1968 başkaldırıları sistemin en kapsamlı eleştirisidir. İster reel sosyalizm ister faşizm biçiminde total bir otorite anlayışına erişen kapitalizm sürdürülemezliğini böylece kanıtlamış oluyordu. Sürdürülemezlik, kriz demektir. İnsanlığın yaşadığı budur. Kaos da diyebileceğimiz bu süreç Rönesans’tan farklıdır. Rönesans feodal toplumunun krizinden çıkış iken, kapitalizmin 1970’lerde içine girdiği süreç kaostur. Ne tür yenilikler ve farklılıkların çıkacağını verilecek mücadelelerin niteliği ve gücü belirleyecektir. Dikkat edilmesi gereken, bu sürecin temel dünya görüşüne -paradigmasına- getirdiği değişimdir. Toplumun iç yapısındaki tüm ahlaki değerlerin çözülüşü, milliyetçiliğin tüm zihniyetleri doldurması ve dışarıdan ekolojik tahribatın sonuçları robotumsu, aynılık, gri, zevksiz, umutsuz, inançsız, amaçsız bir dünya görüşünü yaygınlaştırır. Stres, hiddet, nefret, şiddet, aşırı güdüsellik, bireysel yalnızlık, toplumsal değersizlik, tamamen çıkara kilitlenmiş ilişki mantığı, vefadan yoksunluk, hümanizme ilgi duymama, aşırı bencillik, yaşamın giderek kutsal anlamını yitirmesi krizin hakim psikolojisini ve sosyal atmosferini oluşturur. Köklü yeni arayışlar ancak bu tür ortamlarda boy verir. Bunalımın kalıcı niteliği bunu gerektirmektedir.

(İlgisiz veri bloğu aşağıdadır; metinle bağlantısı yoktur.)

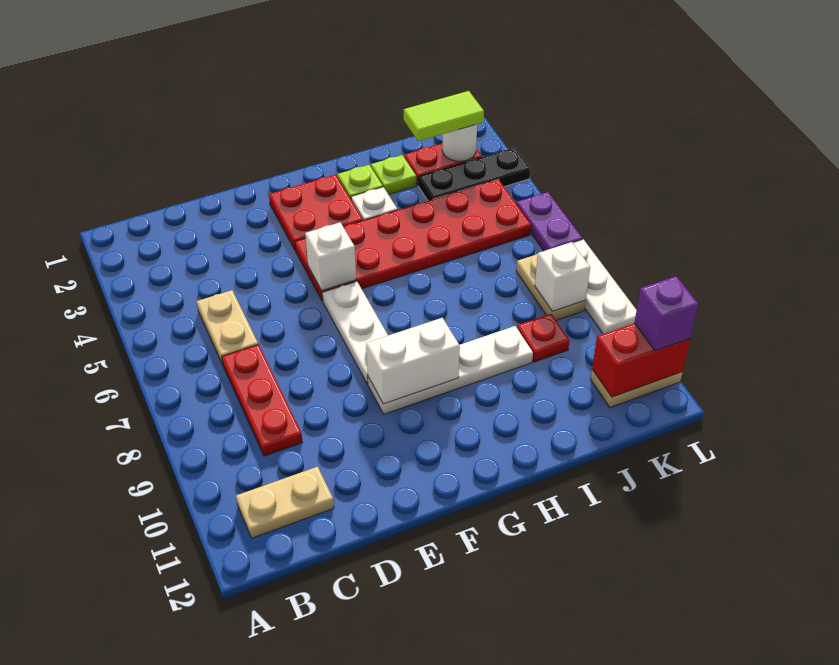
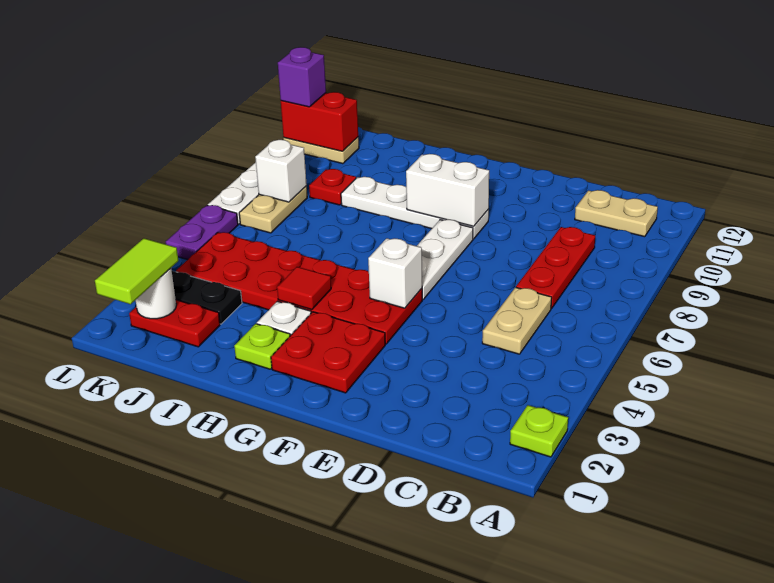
none -> red tile H4 level 2
lime plate I2 level 1 -> lime plate A2 level 1
lime tile J2:K2 level 3 -> lime tile K1:K2 level 3

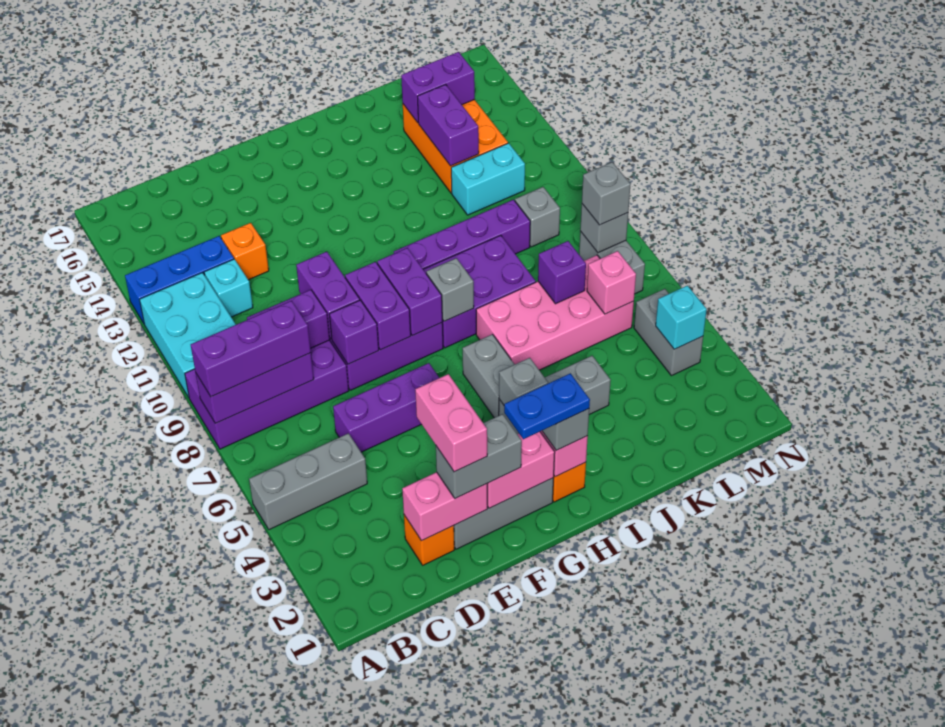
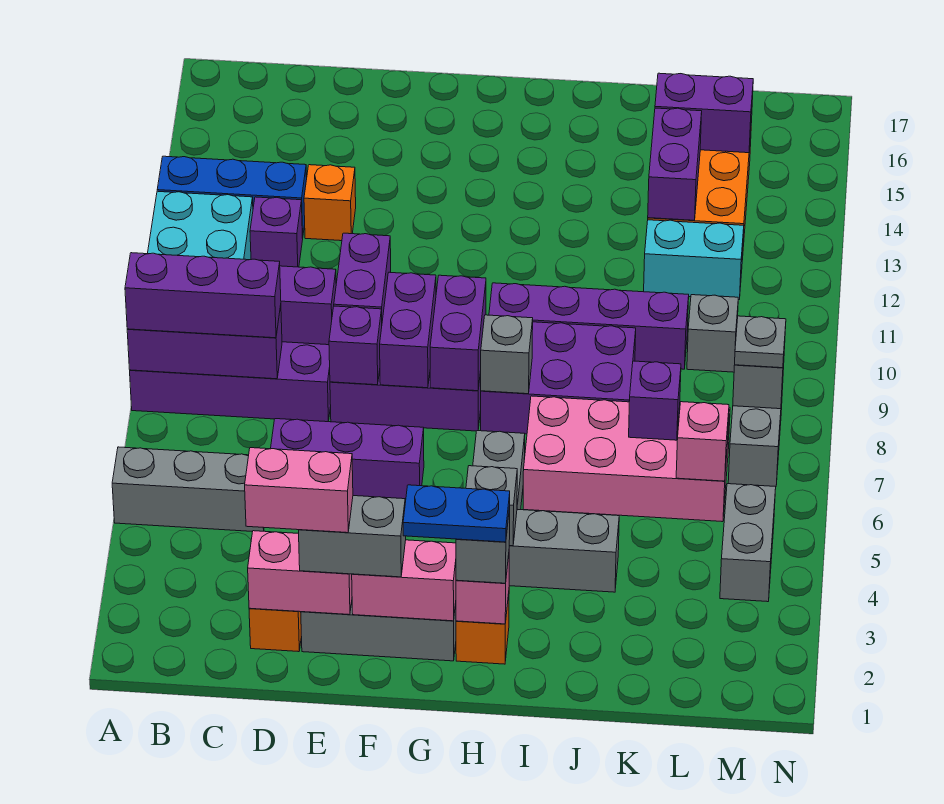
cyan brick C12 level 1 -> purple brick C12 level 1
pink brick E2:E3 level 4 -> pink brick D2:E2 level 4
cyan brick M4 level 2 -> none
grey brick M8 level 3 -> grey plate M8 level 3

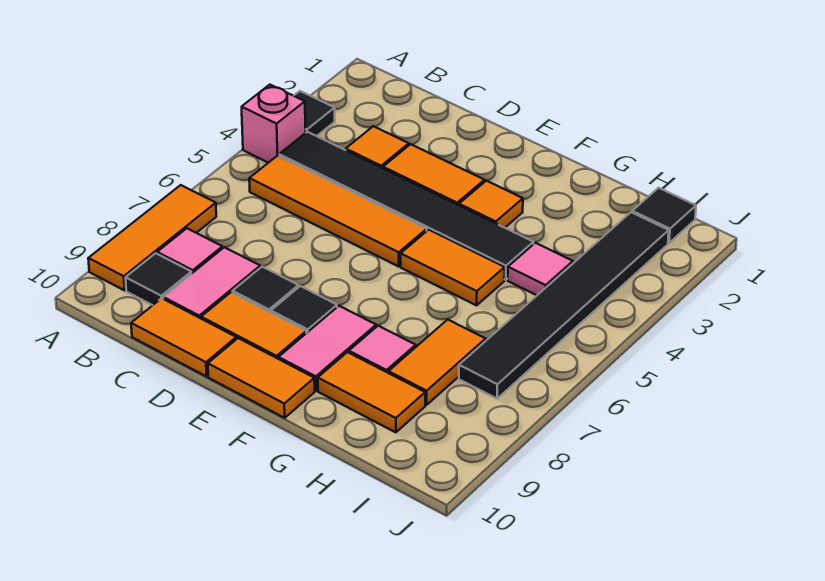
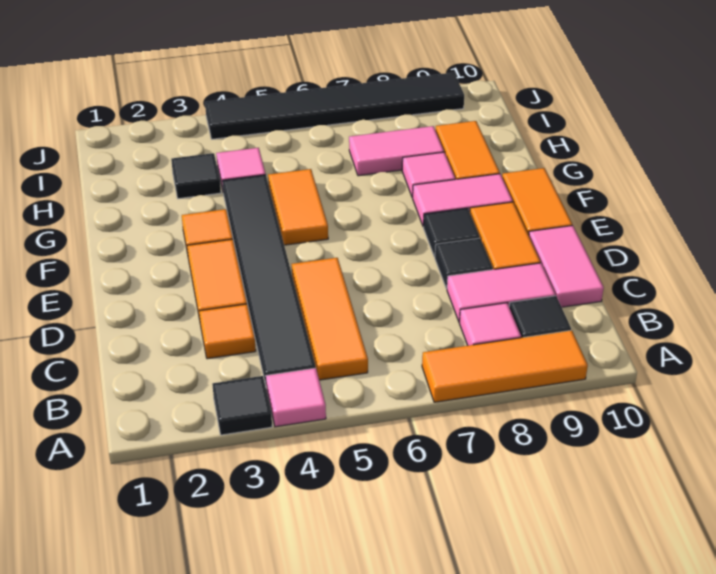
pink brick A4 level 1 -> pink tile A4 level 1
orange tile B5:E5 level 1 -> orange tile B5:D5 level 1
orange tile C10:D10 level 1 -> pink tile C10:D10 level 1
orange tile H7:H8 level 1 -> pink tile H7:H8 level 1
black tile I1 level 1 -> black tile H3 level 1
black tile I2:I7 level 1 -> black tile J4:J9 level 1

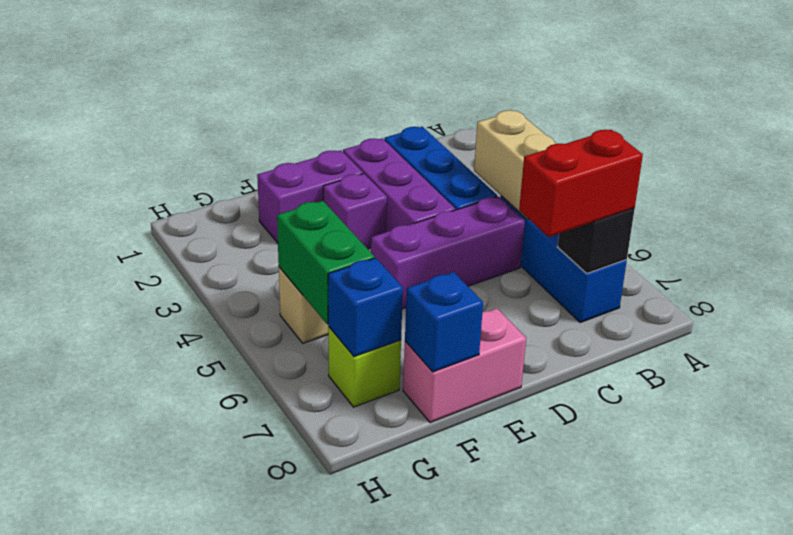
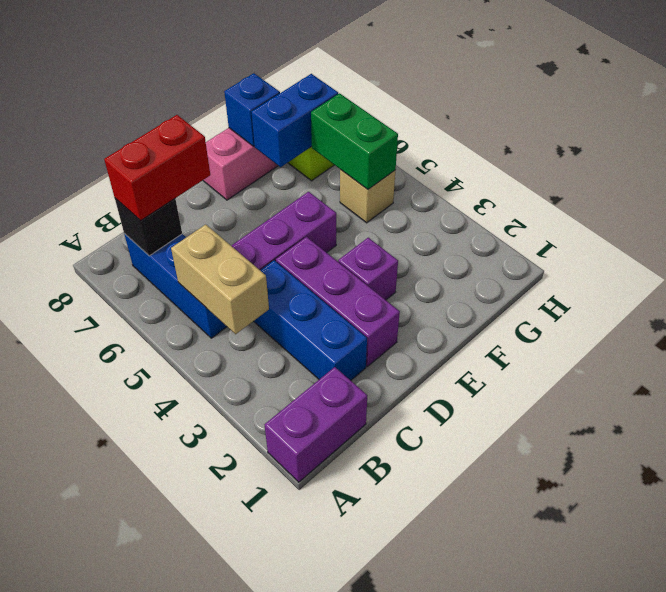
purple brick E2:F2 level 1 -> purple brick A1:B1 level 1
blue brick G7 level 2 -> blue brick F7:G7 level 2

Kapitalist iktidarın emperyalizm ve ulusal-sınıfsal baskı sistemi dünyanın tümünü katlayacak büyüklüğü tarihte ilk defa ulaşır. İşgal edilmedik yer kalmamıştır. 19. yüzyılın sonlarında bu gerçeklik yaşanır. Ulusal, sınıfsal, etnik, dini, cinsi temelde tahakküm, eritme ve hatta jenosit tarihte en yaygın aşamaya ulaşır. İnsanların en çok birbirlerinin kurdu olduğu çağdır. İmparatorluk pratiği açısından bakıldığında da ABD ile sonul bir aşama gelinmiştir. Son imparatorluk çağındayız. Teorik açıdan bu yönetim, devlet iktidarının bir şehir, bir ülke, bir ulus sınırını aşma, tek kişide yoğunlaşma ve sürekli yayılma, durdurulma ve gerileme, yıkılış aşamaları biçiminde cereyan eder. Toplum sistemine yerleşmesi zincirleme etki yaratır. Her yeni iktidar daha öncekinin izleri üzerinde imparatorluk olmaya zorlanır. M.Ö 2350’lerde -yazılı tarihte bilebildiğimiz- Sümerlerde Akad sülalesinden başlayan bu tarihsel süreklilik, günümüzde ABD devletinde Bush’un sülalesi ile devam etmektedir. İşin ilginci, ilk imparatorluğun doğduğu alanda son imparatorluk çatışma halindedir. Demek ki bitkilerin kökleri üzerinde kuruma ilkesini düşünebiliriz.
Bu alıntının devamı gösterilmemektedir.